My question basically boils down to: What is the simplest (i.e cheapest and smallest) way to achieve an adjustable square wave oscillator with adjustable duty cycle, with the specifications above, and where adjusting either the frequency or the duty cycle does not cause the other to change?

Here follows a detailed explanation of how I got here:

My first thought was a 555 timer, but that was very problematic. Adjusting the duty cycle also had an impact on the frequency, and achieving a duty cycle of less than 50% was pretty much impossible.

555 timer PWM

My second attempt involved a schmitt inverter. Sadly, the schmitt zone wasn't centred evenly between VCC and GND, so I had to offset the input voltage using a voltage divider. This then limited the current to the point that the (TTL) schmitt did not function. I later swapped it out for a CMOS variant and removed the resistors, but still couldn't get anywhere near reliable operation.

schmitt inverter PWM

My third idea was to get a microcontroller - specifically, a PIC12F675 - to use its ADC to read two potentiometers, and from these values generate a square wave programmatically. However, when I crunched the numbers, it turned out to be impractical.
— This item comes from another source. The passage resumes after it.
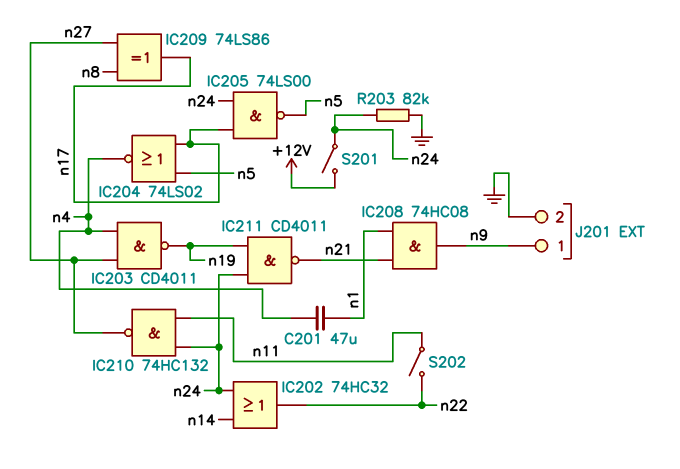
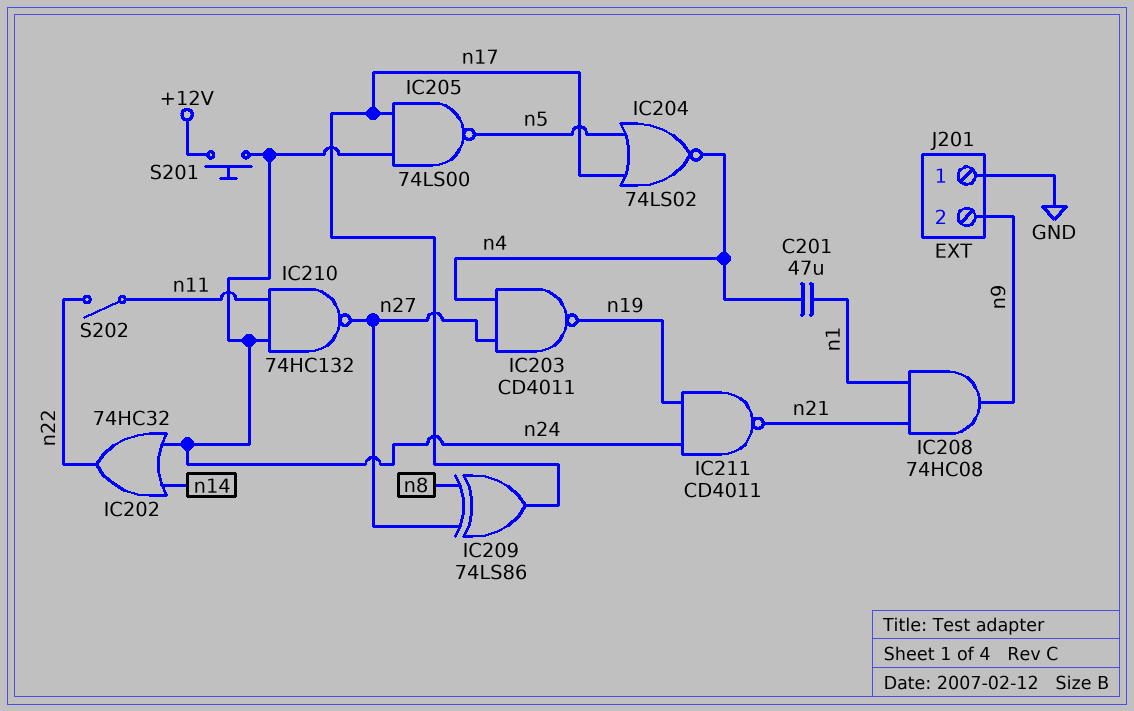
J201 pin 1: n9 -> GND
J201 pin 2: GND -> n9
R203: 82k (GND, n24) -> none
S201: switch (+12V, n24) -> button (+12V, n24)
A PIC12F675 has a maximum clock speed of 4MHz. If we assume that it will occasionally have to perform up to 10 instructions between changing output states, and bearing in mind that a full wave requires 2 state changes, we end up with a maximum output frequency of 200KHz. This is somewhat lower than I was looking for.

In addition, at this maximum frequency of 200KHz, the MCU will (by definition) be unable to change state any more quickly; and therefore the duty cycle will be fixed at 50%, defeating the purpose. We we assume that we require at least an adjustable range of 10% - 90%, we will be unable to generate an output frequency of more than approximately 20KHz. Or maybe 10KHz.

Using a faster MCU wouldn't help much. The ATmega328 has a maximum clock frequency of 16MHz, which would give us up to 80KHz output. Still not very useful.

My fourth idea involved two 555 timers - one generating an adjustable square wave with a fixed duty cycle, the other acting as a one-shot to generate the duty cycle. Unfortunately, the duty cycle would be measured in time, rather than percentage, and therefore adjusting the frequency would affect the duty cycle. In addition, at the extreme low or high end of the frequency range, the duty cycle adjustment knob would be totally ineffectual for the majority of its travel.

My fifth idea involved a 555 timer for generating the square wave (as above), with a 4017 decade counter to split the output into chunks. Connecting the first output, for example, would give me a 10% duty cycle. I could change the frequency without affecting the duty cycle. There are some problems with this approach, though.

Firstly, unless I wanted to be flipping jumpers by hand, I would need some way to control the output with a knob. So a microcontroller, then. The microcontroller would need some sort of programmable multi-channel switch, such as the PCA9548A. Unfortunately this is an 8-channel switch, and I'm using a decade counter. I could connect the 4017 reset to the 8th position, and make it an 8-way counter, but then I wouldn't be able to get 10% or 90% duty cycle. So I'd need quite a lot of parts: 1 capacitor, 1 pot, 1 555 timer, 1 MCU, 1 4017 and 2 8-channel switches.

If I wanted a 25% or 75% duty cycle, I would need to add to this list another 4017, another switch IC, another capacitor and some way to switch the capacitors programmatically.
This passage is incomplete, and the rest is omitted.